- Film poster
- French: Le Jeune Ahmed
- Directed by: Luc Dardenne Jean-Pierre Dardenne
- Written by: Jean-Pierre Luc Dardenne
- Produced by: Jean-Pierre Dardenne Luc Dardenne Denis Freyd
- Starring: Idir Ben Addi
- Cinematography: Benoît Dervaux
- Edited by: Marie-Hélène Dozo Tristan Meunier
- Production companies: Les Films du Fleuve Archipel 35
- Distributed by: Cinéart (Belgium) Diaphana Films (France)
- Release dates: 20 May 2019 (Cannes); 22 May 2019 (Belgium & France);
- Running time: 84 minutes
- Countries: Belgium France
- Language: French
- Box office: $1.5 million

= Young Ahmed =

2019 film

Young Ahmed (Le Jeune Ahmed) is a 2019 Belgian drama film directed by Jean-Pierre and Luc Dardenne. The film revolves around a young Muslim boy from Belgium who plots to murder his teacher in the name of his religion. It was selected to compete for the Palme d'Or at the 2019 Cannes Film Festival. At Cannes the Dardenne brothers won the award for Best Director.

==Plot==
Ahmed is a teenaged Muslim living with his family in Seraing. Recently, under the influence of his imam Youssouf and the death of a cousin, who was a devout Muslim, Ahmed has not only made Islamic practice central to his life but adopted an extreme interpretation of the Quran. This change has not escaped the notice of Madame Inès, a fellow Muslim and teacher at Ahmed’s school who provides extra attention to him given his dyslexia.

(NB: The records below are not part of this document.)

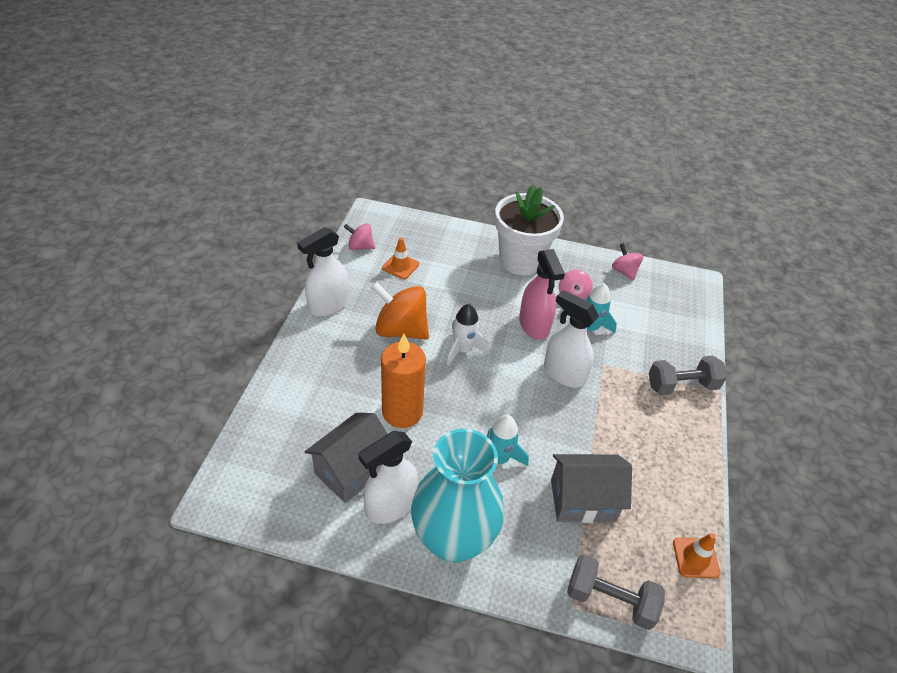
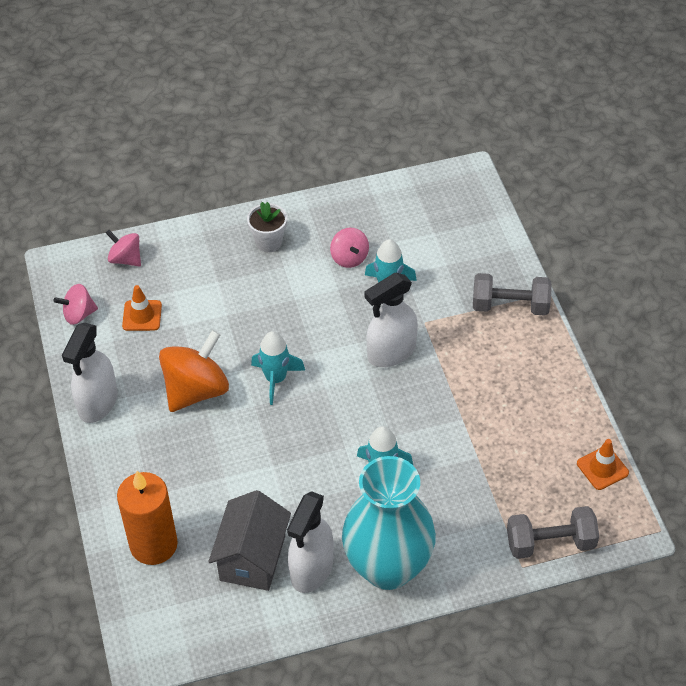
camera: 25 degrees left, 5 degrees up
(401, 330) = (196, 390): orange spinning top -> orange spinning top turned 135 degrees clockwise
(402, 412) = (260, 476): orange candle -> orange candle (153, 545)
(463, 350) = (276, 379): white rocket -> turquoise rocket
(520, 261) = (269, 242): white flower pot -> white flower pot, size x0.49
(534, 325) = (330, 314): pink spray bottle -> none
(563, 373) = (391, 352): white spray bottle -> white spray bottle turned 45 degrees counterclockwise
(582, 500) = (480, 470): grey house -> none
(624, 271) = (386, 200): pink spinning top -> pink spinning top (126, 259)
(681, 385) = (510, 306): grey dumbbell -> grey dumbbell turned 45 degrees clockwise

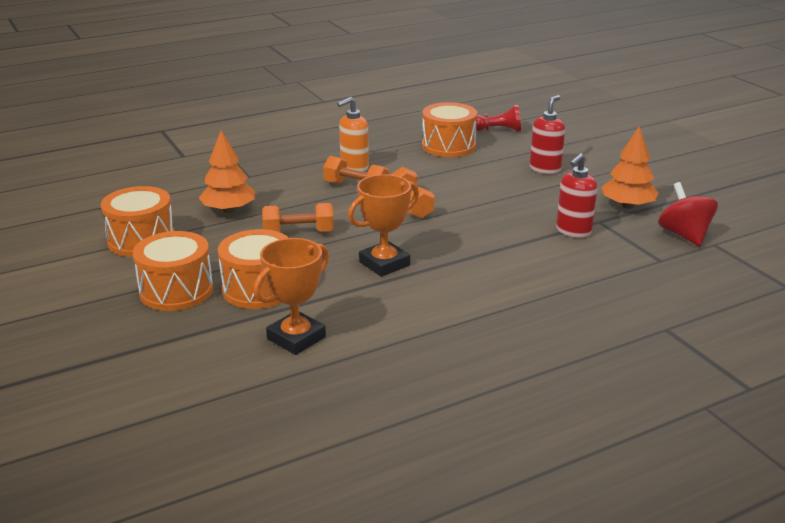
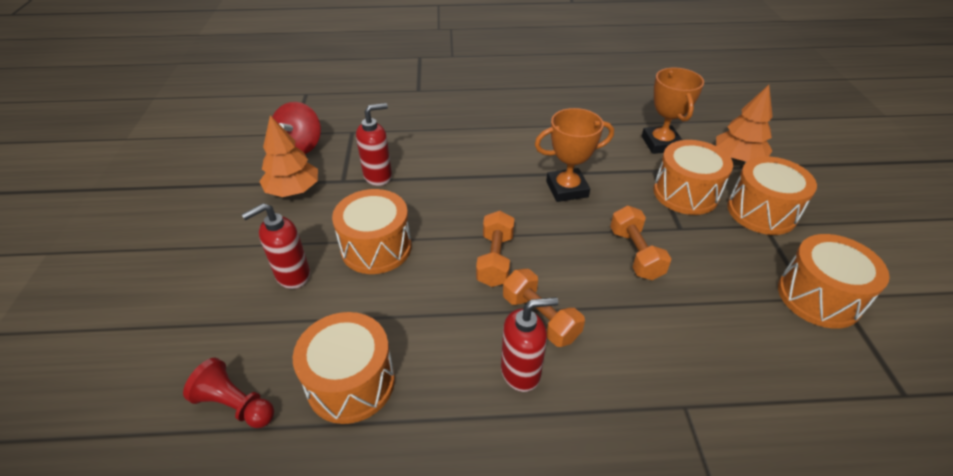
camera: 155 degrees left, 15 degrees up
(229, 210) = (715, 323): orange tree -> orange tree (737, 158)
(296, 338) = (661, 143): orange trophy -> orange trophy turned 75 degrees counterclockwise
(298, 233) = (635, 254): orange dumbbell -> orange dumbbell turned 60 degrees clockwise
(354, 167) = (521, 371): orange soap dispenser -> red soap dispenser
(508, 192) = (376, 247): none -> orange drum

Inès proposes adding Arabic instruction through music to help students expand their practical vocabulary and holds a community meeting to discuss this. Youssouf tells Ahmed and his brother Rachid that she is an apostate and blasphemer intent on bringing down Islam as a religion and convinces them to join the meeting. During the meeting, the attendees are divided when the brothers claim that Inès’ decision will cause Islam to vanish and accuse her of not caring because her new boyfriend is Jewish. Pressed further, they do not answer and leave.

Inès finds Ahmed with Youssouf and offers to reconcile with the former; he appears unmoved. However, after prayer, Ahmed makes preparations to assassinate her. Gaining entry into Inès’ apartment building, Ahmed hides in the stairwell, waiting for her to appear. When she sees him, he makes his attempt but fails. Escaping to Youssouf’s, the imam divests himself of any responsibility for the incident, refuses to hide him, compels him to accept his punishment, and gives him a scripted answer for the police’s questions to protect their mosque.

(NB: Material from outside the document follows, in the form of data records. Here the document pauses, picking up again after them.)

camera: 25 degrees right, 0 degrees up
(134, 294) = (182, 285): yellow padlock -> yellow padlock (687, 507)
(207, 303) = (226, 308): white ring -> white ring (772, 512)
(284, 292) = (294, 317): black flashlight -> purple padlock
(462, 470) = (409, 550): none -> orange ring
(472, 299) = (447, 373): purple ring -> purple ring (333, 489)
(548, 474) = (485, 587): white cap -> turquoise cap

Ahmed is confined to a juvenile detention center but he is uncomfortable with the supportive atmosphere and rejects farmwork offered to him. His mother visits, revealing that Inès wants to meet him, but he refuses. She also shares that Rachid testified against Youssouf and the latter has been arrested, but he remains firm in his ideological conviction, causing her to break down in tears and implore him to change.

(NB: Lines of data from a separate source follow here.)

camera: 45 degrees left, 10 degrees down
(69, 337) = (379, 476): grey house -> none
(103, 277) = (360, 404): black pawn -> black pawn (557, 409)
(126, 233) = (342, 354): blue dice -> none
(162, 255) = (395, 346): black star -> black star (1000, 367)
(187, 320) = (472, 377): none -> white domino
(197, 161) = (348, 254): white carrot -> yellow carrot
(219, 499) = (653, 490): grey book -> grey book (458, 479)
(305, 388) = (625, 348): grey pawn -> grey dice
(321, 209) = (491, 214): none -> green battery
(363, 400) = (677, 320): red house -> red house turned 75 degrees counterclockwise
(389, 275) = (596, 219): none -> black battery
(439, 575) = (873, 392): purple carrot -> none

Some time later, Ahmed requests farmwork again and calls his mother, telling her that he is willing to meet Inès but the psychologist needs to meet him first. Following a meeting with the psychologist where he expresses his belief that a meeting with Inès will help him to understand the nature of his assassination attempt, Ahmed writes a letter to his mother, asking for forgiveness as he strives to fulfill his duty as a true Muslim, but as he is escorted to meet Inès, he disguises it as a list of requests to be given to his mother. Prior to the meeting, he goes to the bathroom and hides a ballpoint pen in his sock. As Inès enters the room, Ahmed reaches for it but she breaks down at the sight of him and exits before he can act. As Ahmed leaves the meeting, he has the letter returned to him and is encouraged to continue farmwork.

The farm is owned by a family with a caucasian teenage daughter named Louise. She quickly develops romantic interest in Ahmed and during a break in work, kisses him against his will. He is taken aback and obliges with another kiss. However, he ultimately refuses to continue and apologizes for his premarital intimate contact during prayer. Before leaving, he asks Louise whether she will convert to Islam to atone for his sin; she will not. Just as he is about to leave the compound, he finds Louise again and confronts her in a hayloft, asking her why she will not become a Muslim if she is attracted to him. She claims that she will not be forced and when he asks if she intends to prevent him from entering Heaven, she bluntly tells him that it does not exist, leading him to push her onto the hay and leave for good.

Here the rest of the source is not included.